Starting Jan. 1, 2014, most Americans will have to have health insurance or pay a penalty.

But you can’t just go buy a $50 plan from a sketchy Internet site and call it good. (Not that you would.)

Under the ACA, insurance plans have to limit patient costs and provide essential coverage. Think hospitalization, doctor’s visits, lab tests and preventive care.

Sure, that sounds like most health insurance, so what doesn’t count? Plans that cover only vision or dental care. Workers’ compensation. Coverage only for a specific disease or condition. Plans that offer only discounts on medical services.

If you or your employer bought health insurance before the law was signed on March 23, 2010, you may be able to keep it. That’s called a grandfathered plan.

But be careful. If there’s a significant change that reduces the plan’s benefits or raises patient costs — such as if you ask to increase your deductible — that grandfathered status could vanish. (Check out our story today on preventive care for more on that.)

Percentage rules

Let’s say you can get insurance through work, but it’s expensive. Life would really be so much sweeter if you could buy it on your own through the marketplace and get a subsidy from the feds to help.

You can.

But.

The ACA also has something called a 9.5 percent rule.
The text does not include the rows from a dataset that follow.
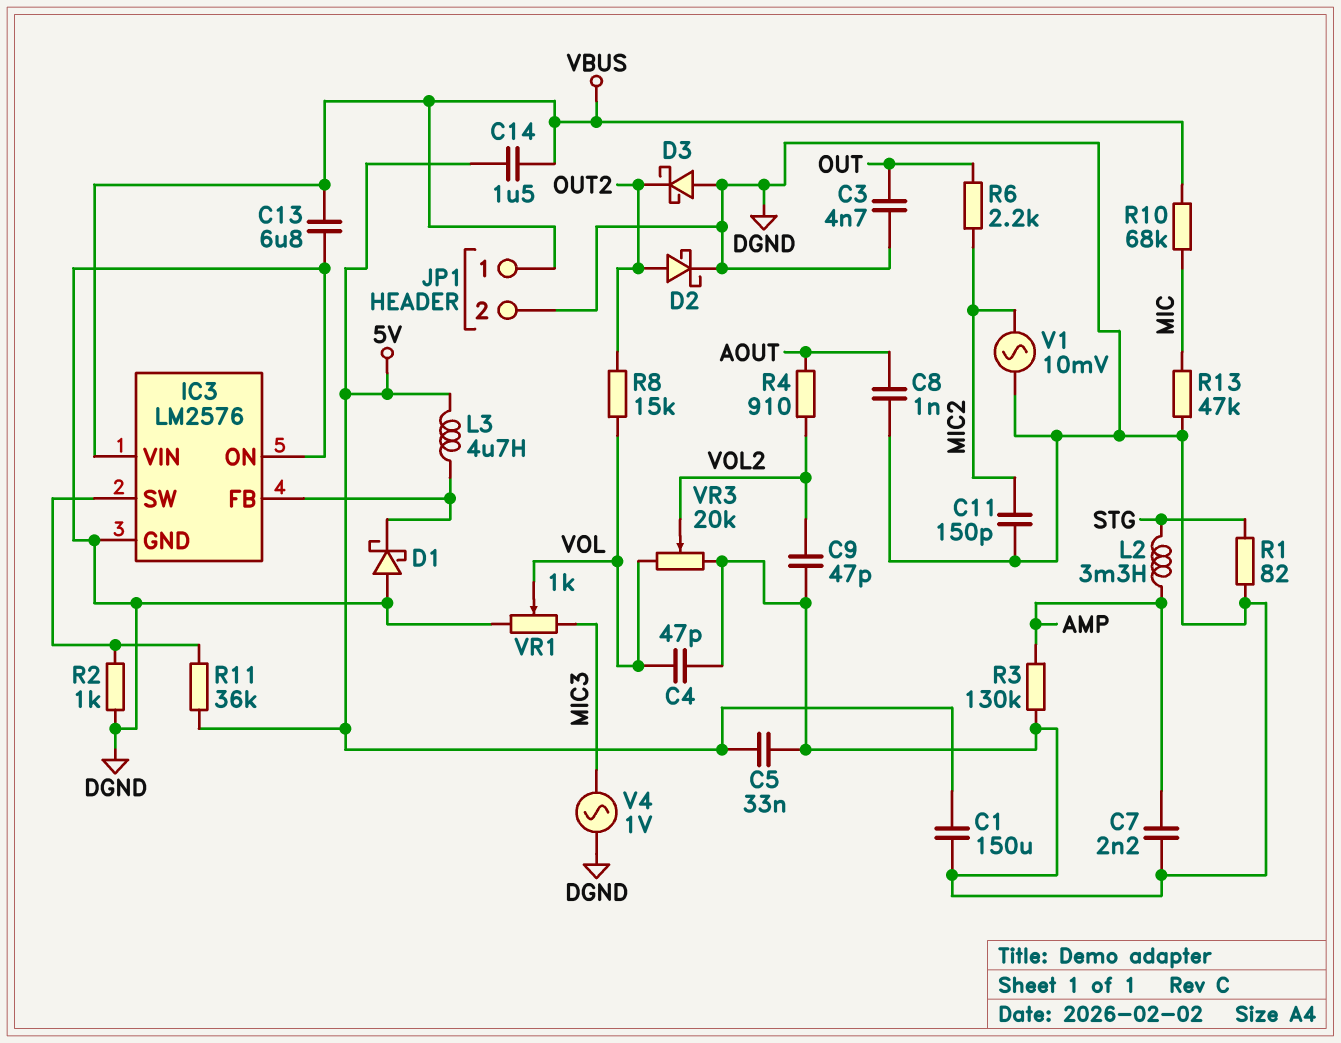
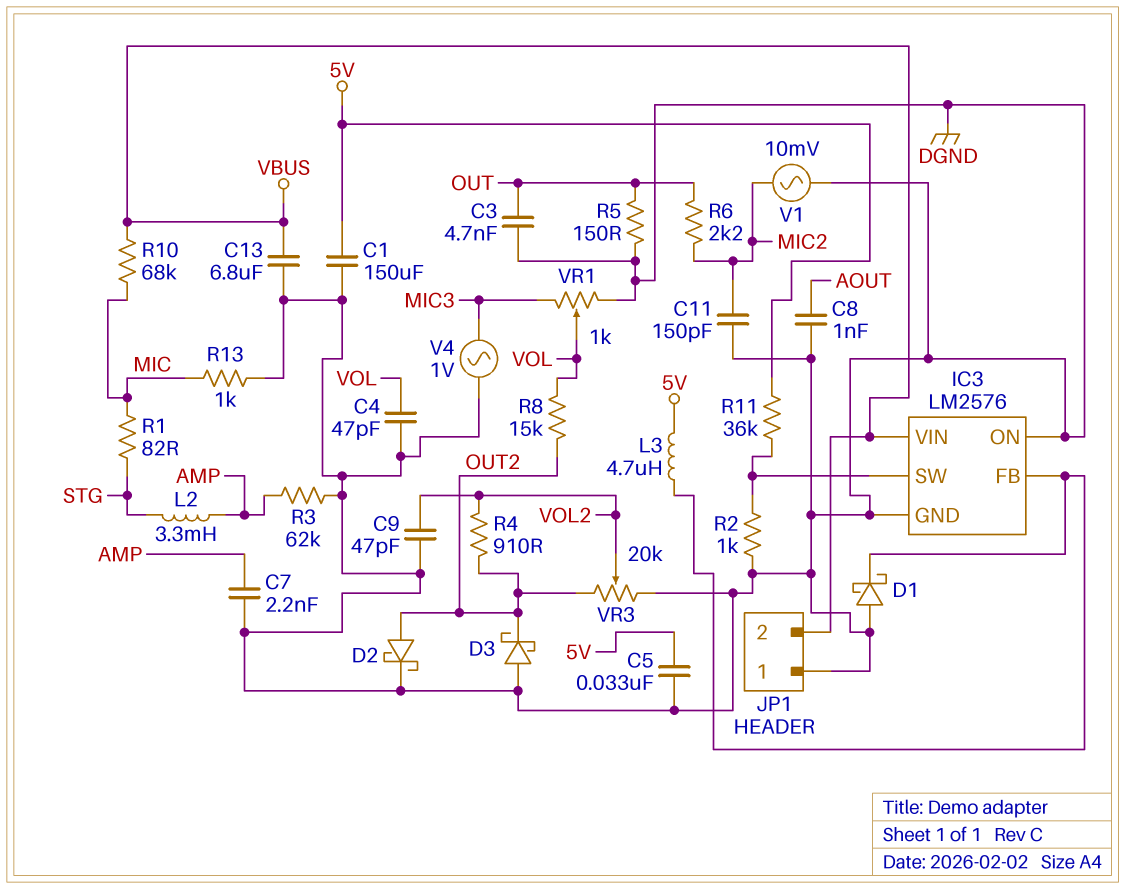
C14: 1.5uF (5V, VBUS) -> none
JP1 pin 1: VBUS -> DGND
JP1 pin 2: DGND -> VBUS
R1: 82 (DGND, STG) -> 82 (MIC, STG)
R3: 130k (AMP, DGND) -> 62k (AMP, DGND)
R4: 910 (AOUT, VOL2) -> 910 (OUT2, VOL2)
R5: none -> 150 (DGND, OUT)
R13: 47k (DGND, MIC) -> 1k (DGND, MIC)
VR3: 20k (DGND, VOL, wiper VOL2) -> 20k (DGND, OUT2, wiper VOL2)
The feds say employer insurance is unaffordable if it’ll cost you more than 9.5 percent of your family income to insure you. Unaffordable work insurance means you might qualify for a subsidy to go to the marketplace and buy insurance on your own.

The key words there: “family income” and “insure YOU.” There’s the rub.
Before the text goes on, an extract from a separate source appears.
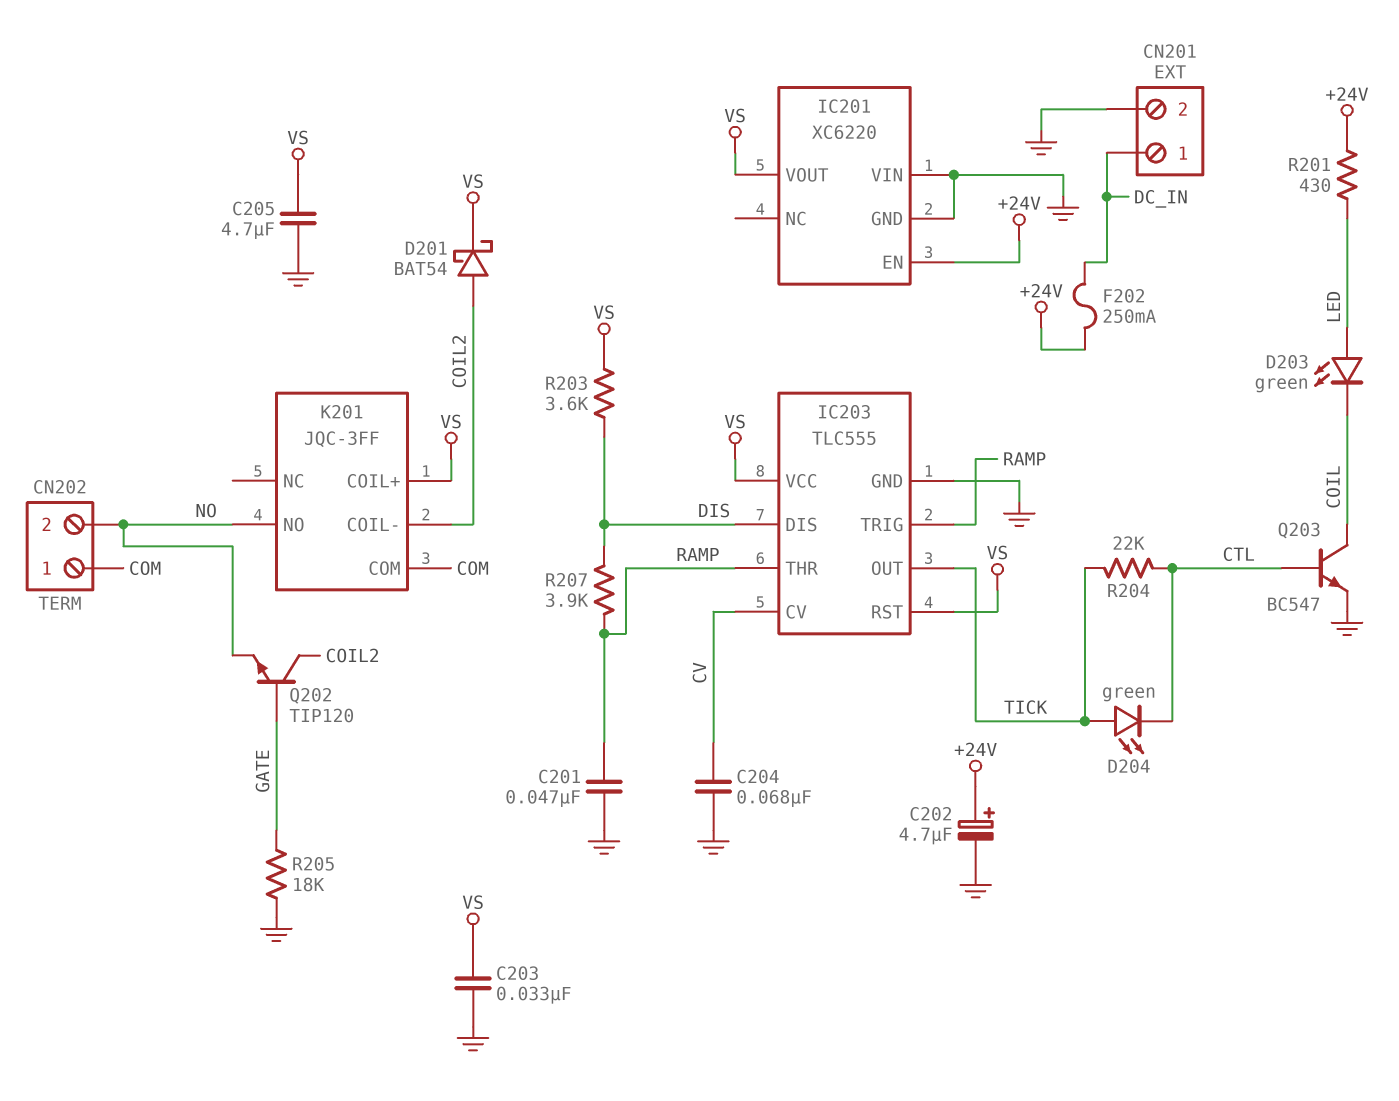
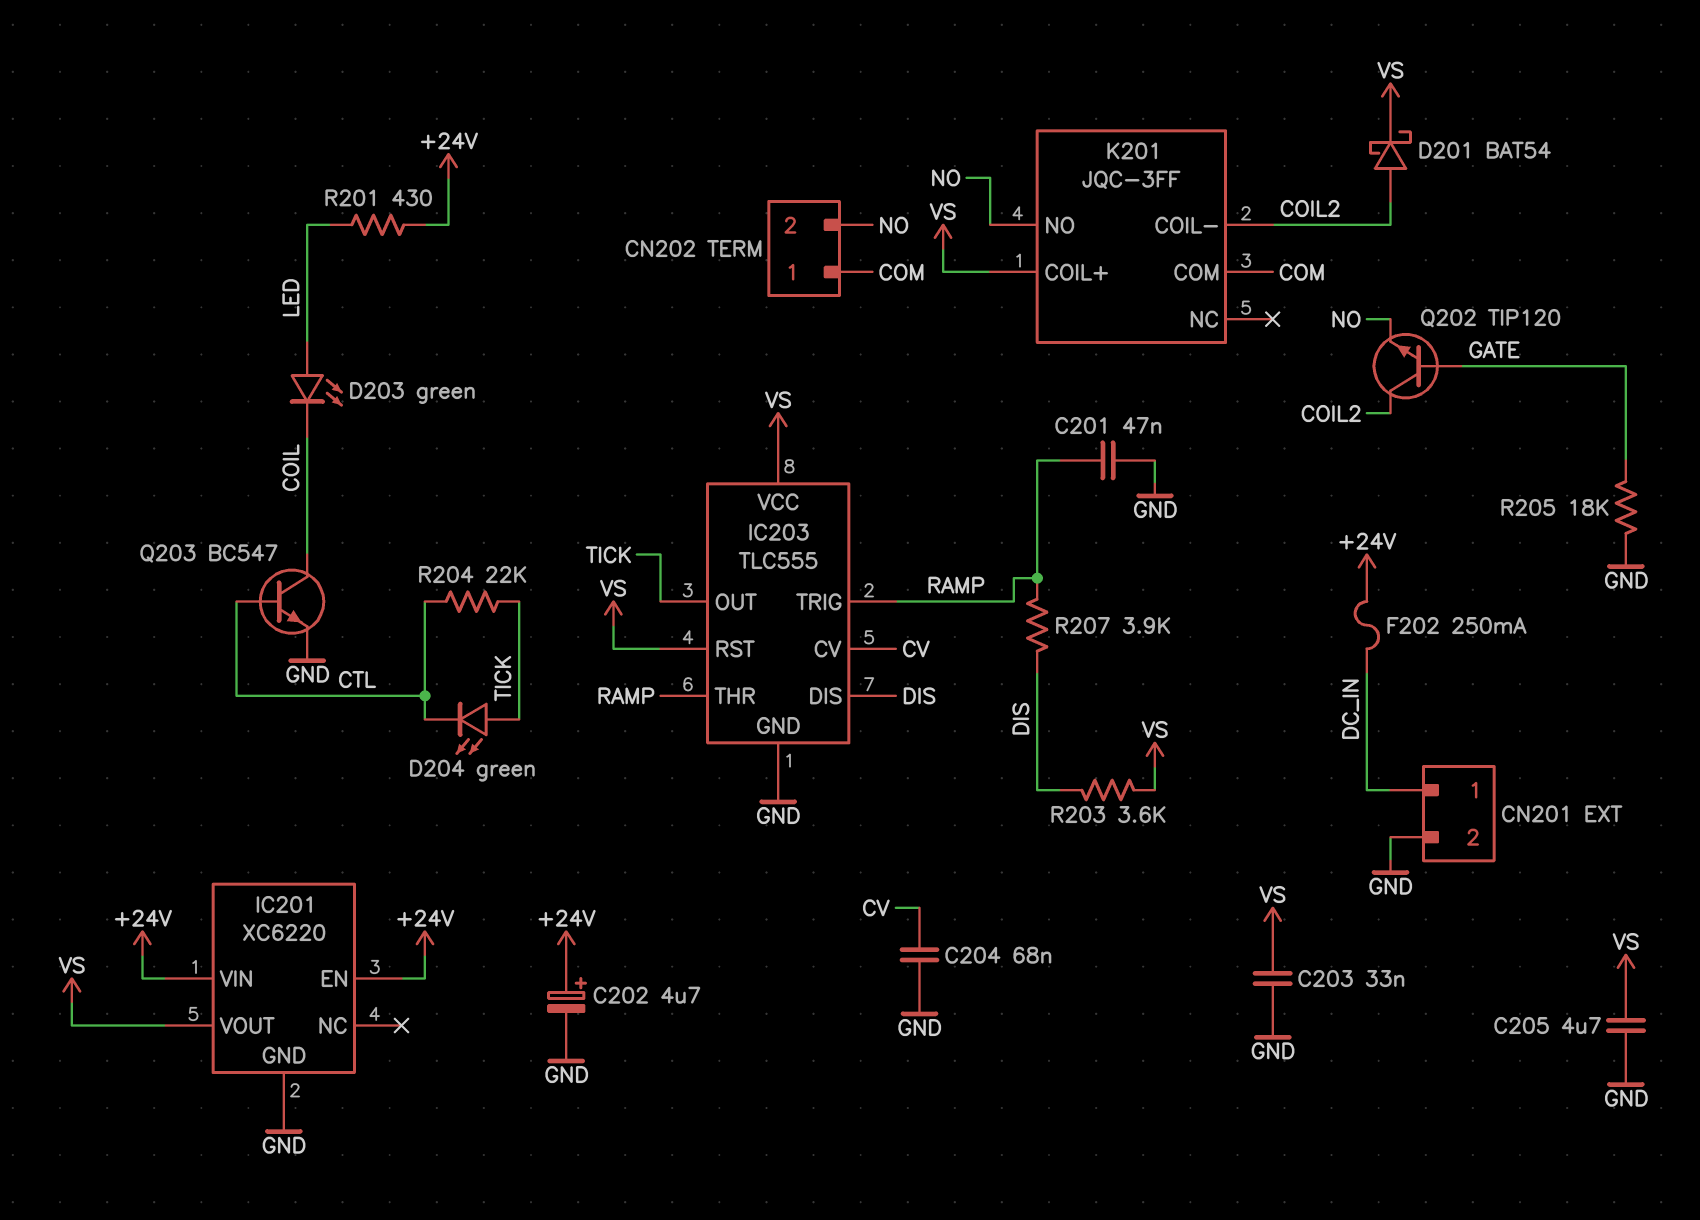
IC201 pin VIN: GND -> +24V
The 9.5 percent is based on family income, but your employer only has to insure you. Not your spouse. Not your children. So as long as you pay less than 9.5 percent of your family income for your own insurance — even if you have to pay more to add your kids to the policy — you don’t qualify for a subsidy.
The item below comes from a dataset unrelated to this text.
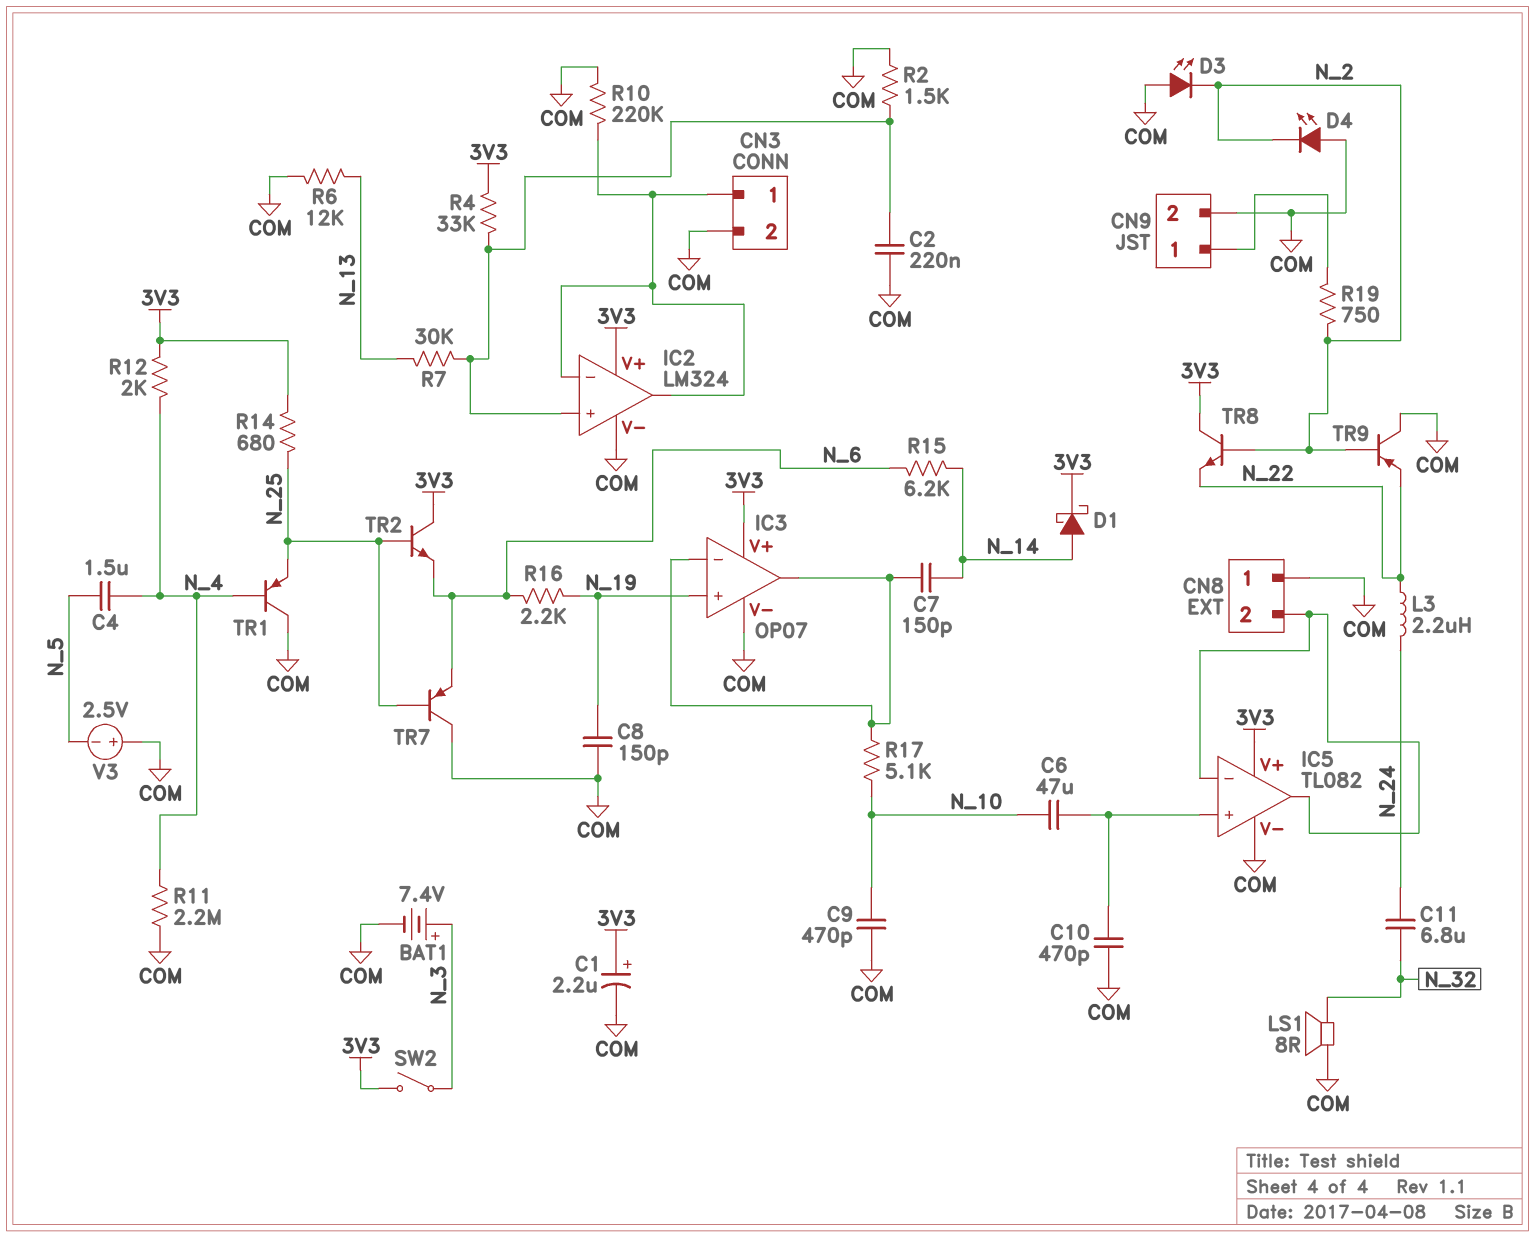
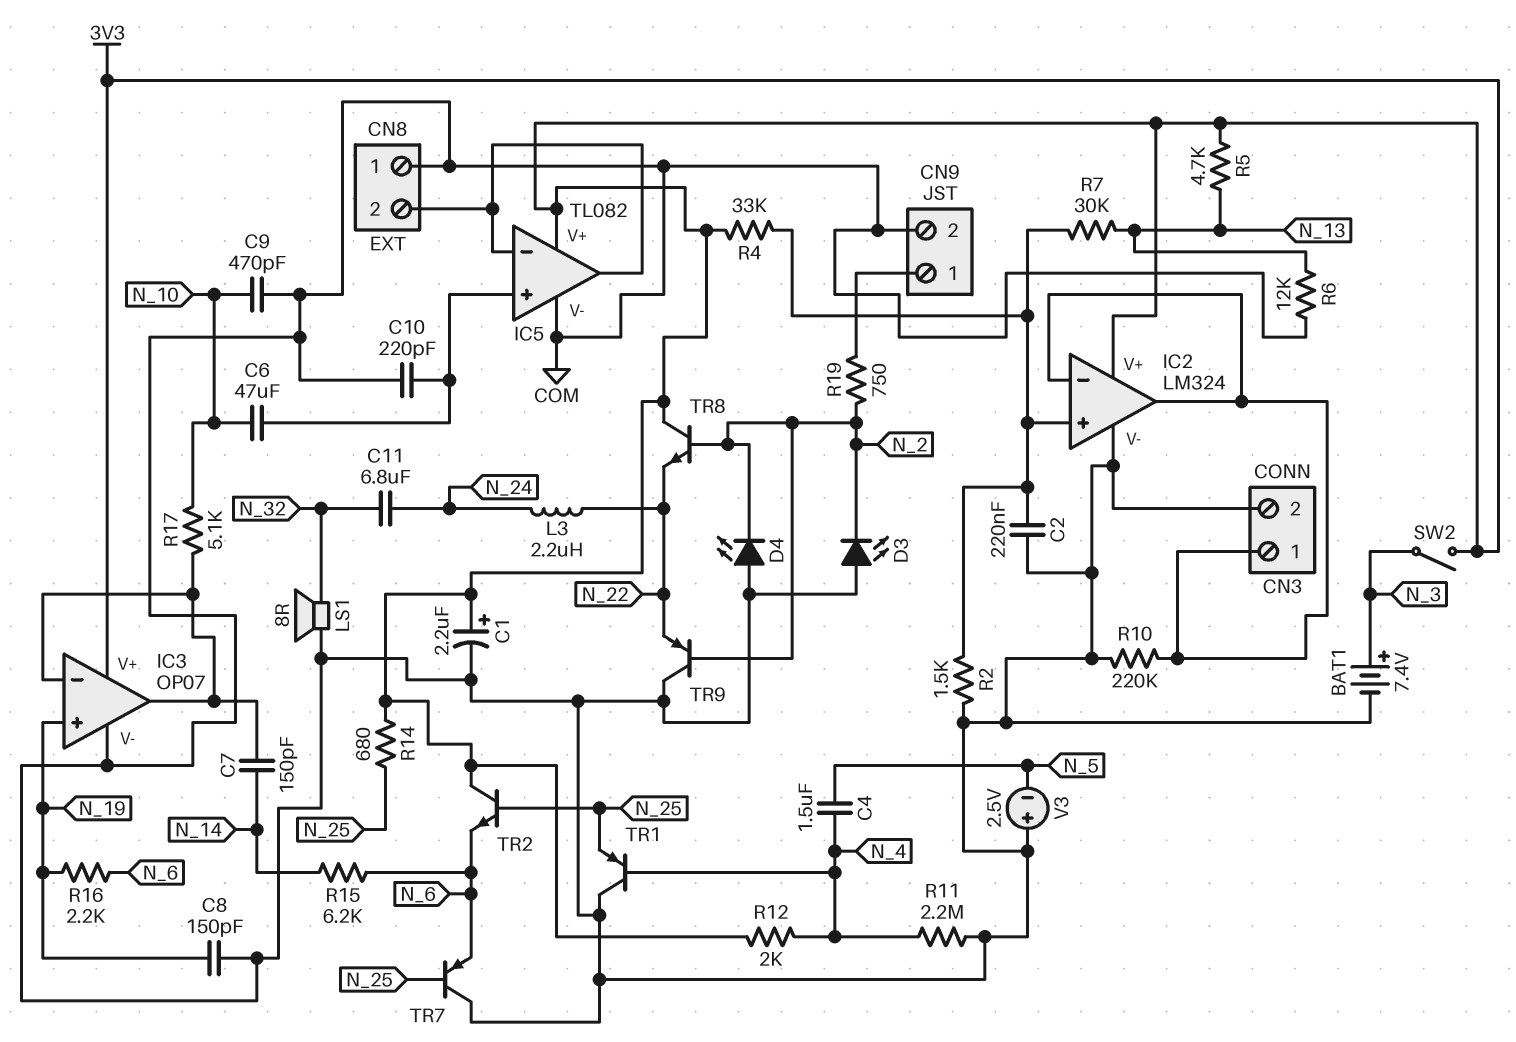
C10: 470pF (COM, IC5/in+) -> 220pF (COM, IC5/in+)
D1: schottky (A N_14, K 3V3) -> none
R5: none -> 4.7k (3V3, N_13)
Starting in 2015, the feds will penalize large employers who offer unaffordable insurance, so companies will ultimately have an incentive to provide you with coverage you can afford. But the 9.5 percent rule applies to that, too.

As long as the company offers ACA-compliant insurance that costs less than 9.5 percent of your family income to insure just you, they’re penalty-free.

It’s a loophole that has experts worried that companies will pull back on dependent coverage and sink that money into employee-only coverage. Only time will tell what employers will do and whether that loophole will be closed.

Wonder about your situation? Ask your employer about coverage for next year and check the Kaiser Family Foundation’s online calculator for more information on subsidies and premium estimates.

Still concerned about cost? You and your family may be able to get an exemption to the insurance requirement if your household earns less than the poverty level in Maine (because Maine didn’t expand Medicaid) or if your family income is so small that you don’t have to file taxes. You may also be able to get an exemption if you can show it would be a hardship for you to get insurance.